Is there any difference between passing int and lambda: 0 as arguments? Or between list and lambda: []?

It looks like they do the same thing:

from collections import defaultdict
dint1 = defaultdict(lambda: 0)
dint2 = defaultdict(int)
dlist1 = defaultdict(lambda: [])
dlist2 = defaultdict(list)

for ch in 'abracadabra':
    dint1[ch] += 1
    dint2[ch] += 1
    dlist1[ch].append(1)
    dlist2[ch].append(1)

print dint1.items()
print dint2.items()
print dlist1.items()
print dlist2.items()
## -- Output: --
[('a', 5), ('r', 2), ('b', 2), ('c', 1), ('d', 1)]
[('a', 5), ('r', 2), ('b', 2), ('c', 1), ('d', 1)]
[('a', [1, 1, 1, 1, 1]), ('r', [1, 1]), ('b', [1, 1]), ('c', [1]), ('d', [1])]
[('a', [1, 1, 1, 1, 1]), ('r', [1, 1]), ('b', [1, 1]), ('c', [1]), ('d', [1])]

but are there any cases where they’ll have different behavior, or is it merely a notational difference?

All that defaultdict requires is a callable object that will return what should be used as a default value when called with no parameters.

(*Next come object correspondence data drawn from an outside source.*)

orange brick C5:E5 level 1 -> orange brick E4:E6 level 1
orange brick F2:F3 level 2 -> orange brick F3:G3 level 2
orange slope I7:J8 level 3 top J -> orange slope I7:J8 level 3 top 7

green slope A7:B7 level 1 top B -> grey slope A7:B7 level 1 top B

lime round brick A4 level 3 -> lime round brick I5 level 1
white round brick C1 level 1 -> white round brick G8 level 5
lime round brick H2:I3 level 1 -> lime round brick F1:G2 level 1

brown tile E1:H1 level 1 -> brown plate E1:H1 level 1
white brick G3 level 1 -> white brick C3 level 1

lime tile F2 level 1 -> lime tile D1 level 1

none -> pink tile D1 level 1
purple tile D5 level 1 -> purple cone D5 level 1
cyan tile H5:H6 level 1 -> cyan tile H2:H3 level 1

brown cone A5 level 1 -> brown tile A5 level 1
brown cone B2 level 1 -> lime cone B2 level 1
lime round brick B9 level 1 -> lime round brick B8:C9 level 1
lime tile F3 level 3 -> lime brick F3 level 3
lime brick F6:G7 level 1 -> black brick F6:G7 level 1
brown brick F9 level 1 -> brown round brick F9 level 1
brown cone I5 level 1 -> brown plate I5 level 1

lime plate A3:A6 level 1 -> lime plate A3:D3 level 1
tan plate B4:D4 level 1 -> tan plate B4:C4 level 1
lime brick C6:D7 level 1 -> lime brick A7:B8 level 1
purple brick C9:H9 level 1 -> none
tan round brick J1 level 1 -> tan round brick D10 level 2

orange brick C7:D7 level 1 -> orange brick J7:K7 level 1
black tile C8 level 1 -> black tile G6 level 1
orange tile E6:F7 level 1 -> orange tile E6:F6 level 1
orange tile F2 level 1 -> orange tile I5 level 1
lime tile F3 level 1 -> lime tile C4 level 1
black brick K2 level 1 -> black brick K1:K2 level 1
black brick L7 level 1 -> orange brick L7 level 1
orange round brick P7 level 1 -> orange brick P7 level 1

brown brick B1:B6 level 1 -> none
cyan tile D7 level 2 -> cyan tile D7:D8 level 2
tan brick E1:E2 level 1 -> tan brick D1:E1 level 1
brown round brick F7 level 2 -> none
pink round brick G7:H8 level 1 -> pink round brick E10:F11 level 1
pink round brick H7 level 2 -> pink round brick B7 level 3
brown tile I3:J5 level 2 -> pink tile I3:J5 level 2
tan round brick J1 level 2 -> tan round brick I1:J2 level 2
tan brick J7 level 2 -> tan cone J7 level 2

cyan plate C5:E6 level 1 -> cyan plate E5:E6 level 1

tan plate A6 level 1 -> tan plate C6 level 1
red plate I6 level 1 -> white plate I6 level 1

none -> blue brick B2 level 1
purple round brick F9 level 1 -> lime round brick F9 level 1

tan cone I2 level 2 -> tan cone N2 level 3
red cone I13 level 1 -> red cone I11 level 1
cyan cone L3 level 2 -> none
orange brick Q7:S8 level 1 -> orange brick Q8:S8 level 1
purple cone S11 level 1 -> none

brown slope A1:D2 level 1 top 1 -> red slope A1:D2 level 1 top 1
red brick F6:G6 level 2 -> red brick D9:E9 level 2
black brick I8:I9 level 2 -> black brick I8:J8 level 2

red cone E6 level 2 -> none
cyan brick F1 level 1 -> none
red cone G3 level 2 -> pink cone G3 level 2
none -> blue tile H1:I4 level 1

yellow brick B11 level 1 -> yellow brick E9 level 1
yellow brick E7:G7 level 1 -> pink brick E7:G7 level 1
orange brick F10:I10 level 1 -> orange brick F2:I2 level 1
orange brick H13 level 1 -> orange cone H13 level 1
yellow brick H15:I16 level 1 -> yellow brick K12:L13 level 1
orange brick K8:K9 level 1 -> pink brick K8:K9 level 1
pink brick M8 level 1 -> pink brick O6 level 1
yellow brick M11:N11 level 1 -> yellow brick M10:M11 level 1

If you were to call the int constructor, it would return 0 and if you were to call lambda: 0, it would return 0. Same with the lists. The only difference here is that the constructor will always use it’s logic to create the object. A lambda, you could add additional logic if you chose to do so.

e.g.,

# alternating between `0` and `[]`
from itertools import count
factory = lambda c=count(): 0 if next(c) % 2 else []
superdict = defaultdict(factory)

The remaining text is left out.